Il y a aussi un problème de narration à résoudre. « Ce qu’on se raconte comme possibles en tant que société, c’est trop étroit. Cyril Dion, qui a [écrit] le documentaire Demain, fut l’un des premiers à dire qu’il faut raconter de nouveaux récits, des nouvelles choses sur ce que sera demain et sur ce que nous sommes. Ce qu’on raconte en ce moment nous envoie direct dans le mur. Il faut inventer de nouvelles façons de se concevoir. » Elle est consciente par contre que c’est là un constat « doux-amer » : « C’est sûr qu’il y aura des choses qu’on devra laisser derrière. »

Quel est le rôle des artistes face à la question du climat ? « Au départ, j’étais super optimiste. Je me disais : “je vais être l’intermédiaire entre le scientifique et le citoyen”. Et je me suis mise une pression de proposer des solutions, parce que je me disais que c’était mon rôle en tant qu’artiste : de répondre à la crise par des options. […] Mais au fil de la création, je me suis rendu compte que l’individu seul ne peut pas y arriver, que c’est vraiment une affaire collective et que ça me dépasse. Les artistes, ce qu’on sait faire, c’est de travailler le sensible. Alors on peut juste, j’imagine, susciter de petits déclics intérieurs chez le spectateur, en lui faisant vivre des sensations et en rendant tangible, jusque dans la chair, l’urgence climatique. »

Concert sacré

Mykalle Bielinski a profité de la pandémie pour réaliser des projets en réserve, publiant son premier recueil de poésie, Mythe, précédé de Gloria (Éditions du Passage), d’après les partitions de ses créations. Elle a aussi enregistré un album — elle est à la recherche d’une maison de disques — de chants sacrés, qui inclut des morceaux de ses trois spectacles : « Ça fait penser un peu à du Jorane, mais je puise aussi dans d’autres influences. J’ai des instruments orientaux. »

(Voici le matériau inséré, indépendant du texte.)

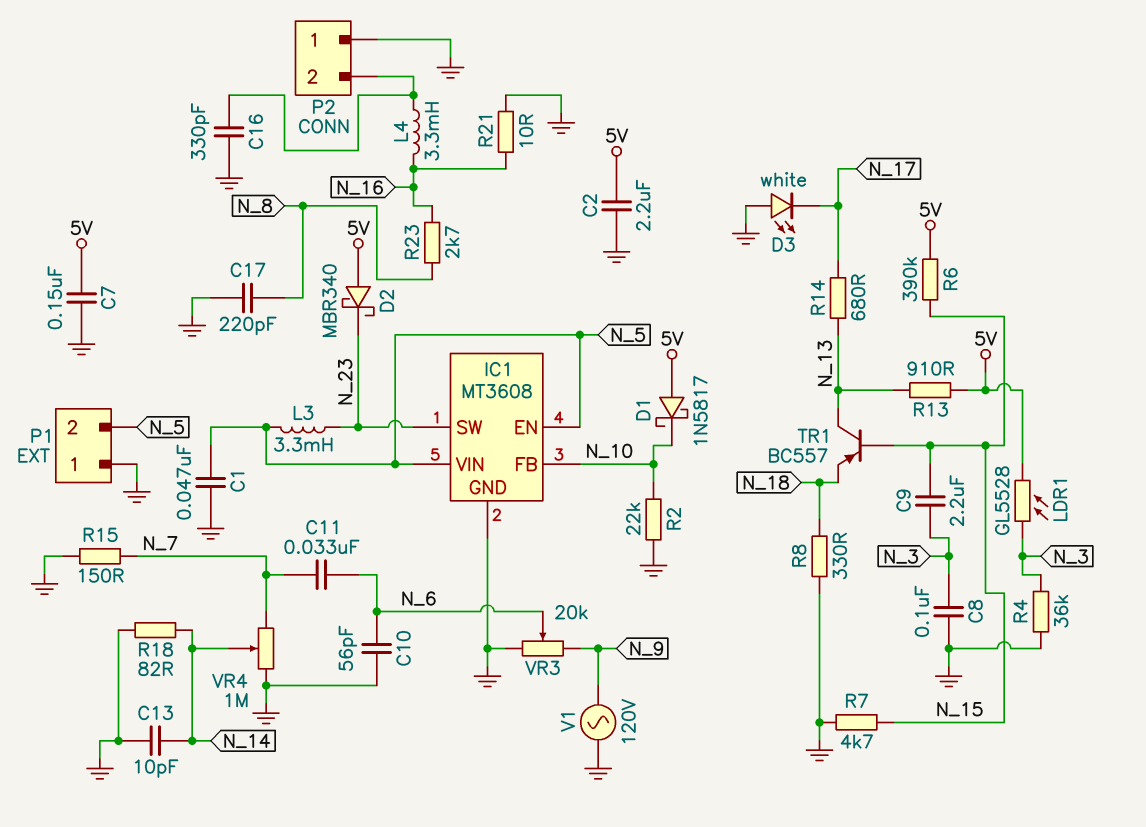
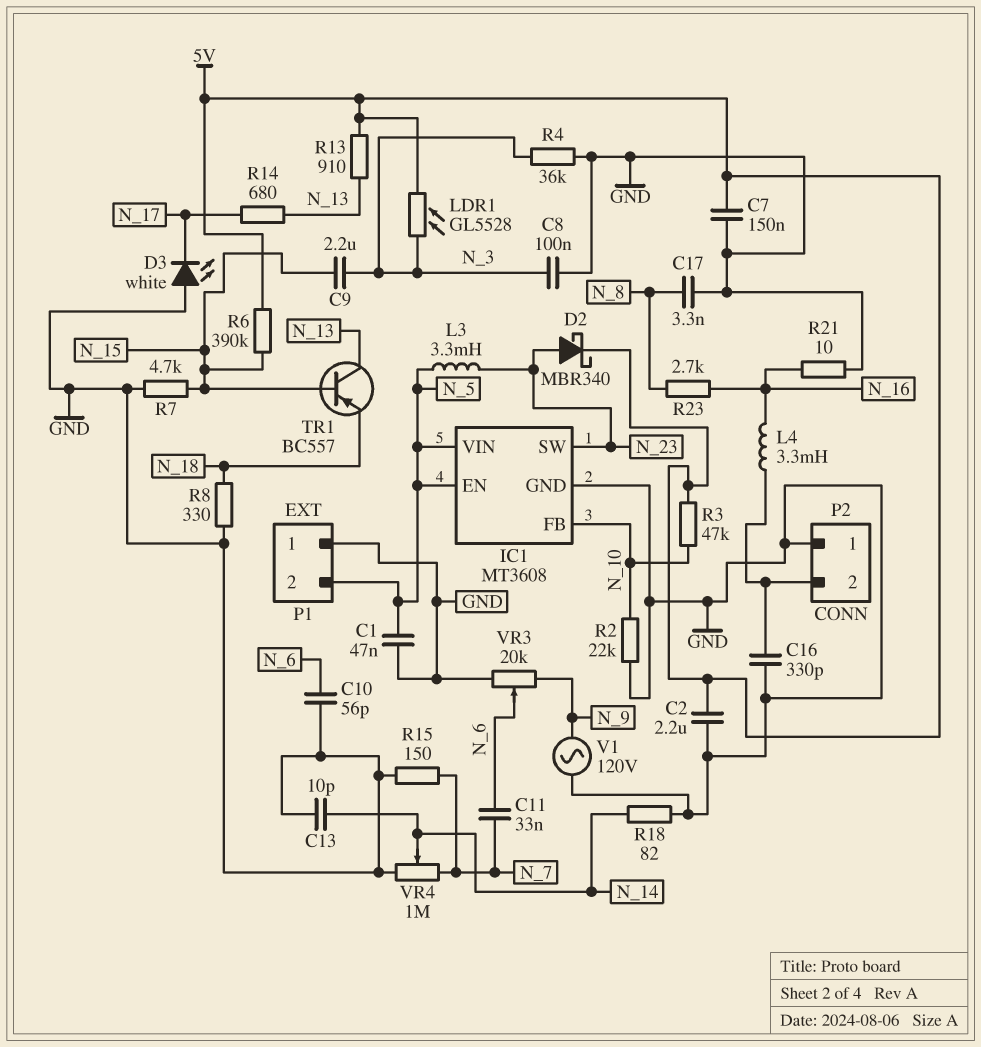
C17: 220pF (GND, N_8) -> 3.3nF (GND, N_8)
D1: schottky 1N5817 (A 5V, K N_10) -> none
D2: schottky MBR340 (A 5V, K N_23) -> schottky MBR340 (A N_23, K 5V)
R3: none -> 47k (5V, N_10)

Pour Warm up, la musicienne a donc créé des chants sur des textes latins de la messe, arrangés avec de la musique électronique. Disposant d’un unique projecteur pour s’éclairer, elle le promène sur le plateau afin de créer des « mini-espaces de spectacle » à chaque chanson. « Il y a une grande partie qui est dans le silence, alors ça captive. Et ça fait beaucoup réfléchir. Il y a de l’espace pour entrer en soi. Et dans la deuxième partie du spectacle, je transforme le dispositif et on plonge un peu plus dans la contemplation. »

Au carrefour donc de la performance sportive, du manifeste, du concert et de la méditation, Warm up orchestre un mélange de genres inusité. « Je suis contente ! réagit sa créatrice avec un rire spontané. Au début, je me demandais : comment intégrer tout ça ? Mais on est arrivés à mettre tous les morceaux ensemble ! » Son objectif était de créer un spectacle « grand public », qui parle à tout le monde. Des représentations précoces devant quelques personnes ont eu de quoi rassurer Mykalle Bielinski. « Je pense que c’est un spectacle qui donne du souffle, de l’espoir et le désir de s’engager. C’est un témoignage que j’ai reçu : ça donne envie de participer à la suite du monde. »

 

Warm up

Idéation, texte, conception, interprétation : Mykalle Bielinski. Dramaturgie : Myriam Stéphanie Perraton Lambert. Collaboration à la mise en scène : Édith Patenaude. Du 13 au 17 décembre, au théâtre La Chapelle.